Alex stumbles as something explodes from deep within the Cortula. The vibrations of that explosion rock her senses and keep her from moving fast for a few precious seconds.

Alert. Hull Integrity at fifteen percent. All personnel evacuate immediately.

Cursing her luck, Alex puts as much energy into her wobbling legs as she can. She runs like she did in training, not letting her panic get the better of her. Her gray jumpsuit, the standard off-duty clothing for all crew of the Cortula, hugs her aching body like a second skin. It does not completely prevent Alex from feeling sweat accumulate on her back, chest, and the layers of fat along her stomach that no amount of exercise could erase.

Brushing her short, black hair away from her icy blue eyes, another sign catches Alex’s attention. Like the others she has heeded, this one says, “EVACUATION BAY”. Unlike the others, it is placed above one of the automatically sealing doors set between individual rooms on the Cortula. It is stuck open, and it remains open as Alex dashes through it.

The Evacuation Bay is emptier than Alex suspected, lit only by emergency bulbs that give a grim red glow to a large chamber filled with escape pods. After a few moments of mindless searching, she figures out the reason for the emptiness; the pods are all gone. The chambers that hold the pods look bare without their precious cargo.

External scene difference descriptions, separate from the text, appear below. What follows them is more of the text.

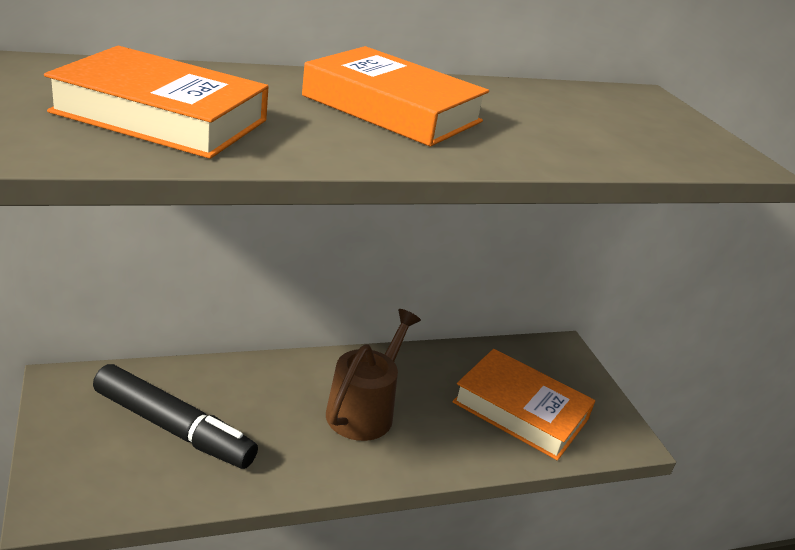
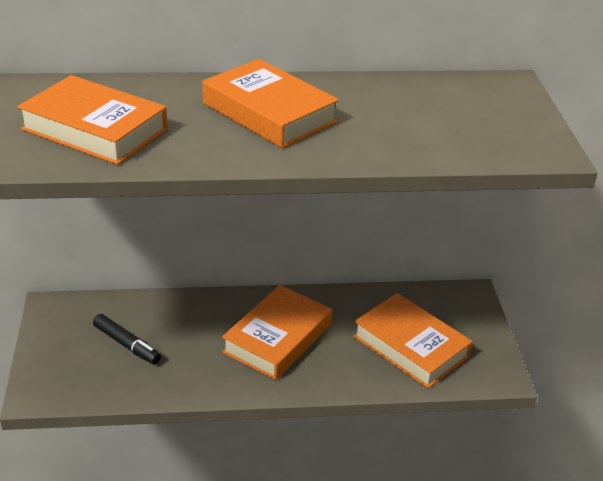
camera: 15 degrees right, 5 degrees up
(173, 428) = (127, 345): black marker -> black marker, size x0.61
(365, 409) = (278, 338): brown watering can -> orange book

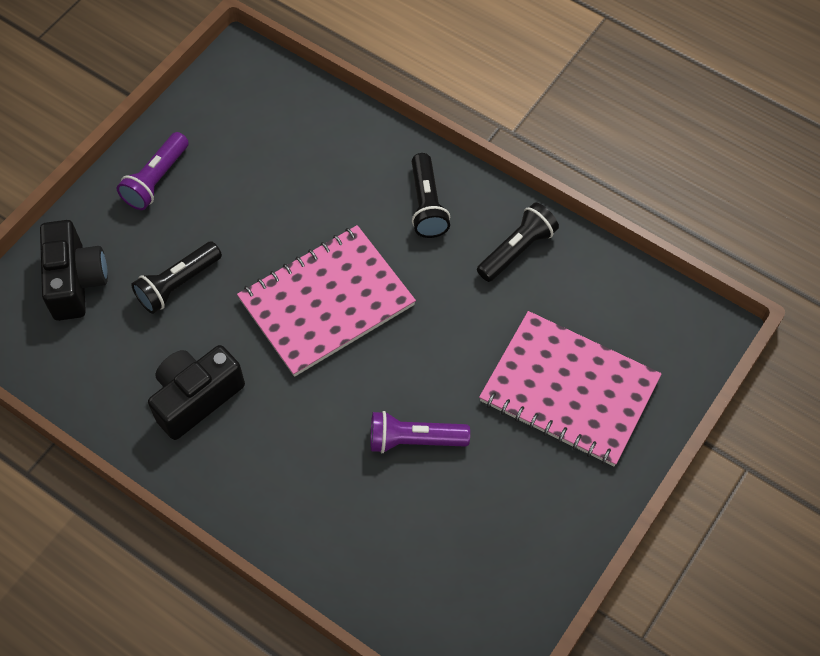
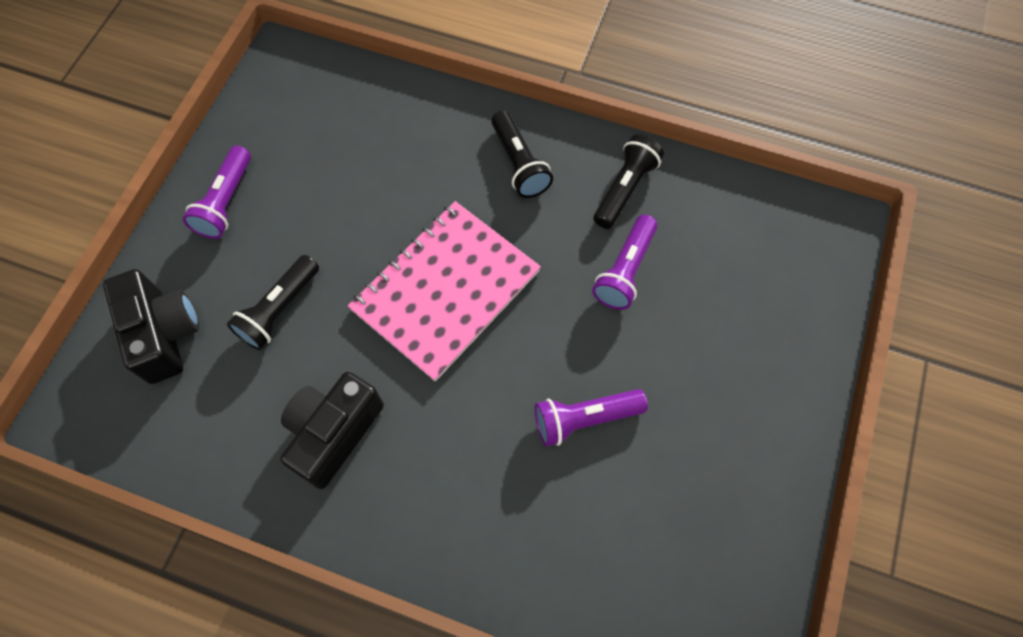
camera: 15 degrees left, 5 degrees up
(492, 323) = (625, 271): none -> purple flashlight
(569, 390) = (726, 323): pink notebook -> none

Another rumble comes from deeper in the Cortula, sending more vibrations through the ship. Alex falls to the floor, landing firmly on her rear end. She figures the impact area will bruise very soon. As she tries to stand back up, her vision wobbles. She puts a hand beside her head while getting on her feet again. Blinking rapidly, Alex looks around the bay one more time. She sees empty hole after empty hole, the pods already launched to some chosen point by each occupant.

The situation is ironic. A captain is supposed to go down with their ship. But the Cortula is a research vessel with military protection, not a vessel designed for war. Its crew all know specific evacuation procedures. They had all come here and left, preserving their own minds by heading to the nearest habitable planet to salvage a new colony.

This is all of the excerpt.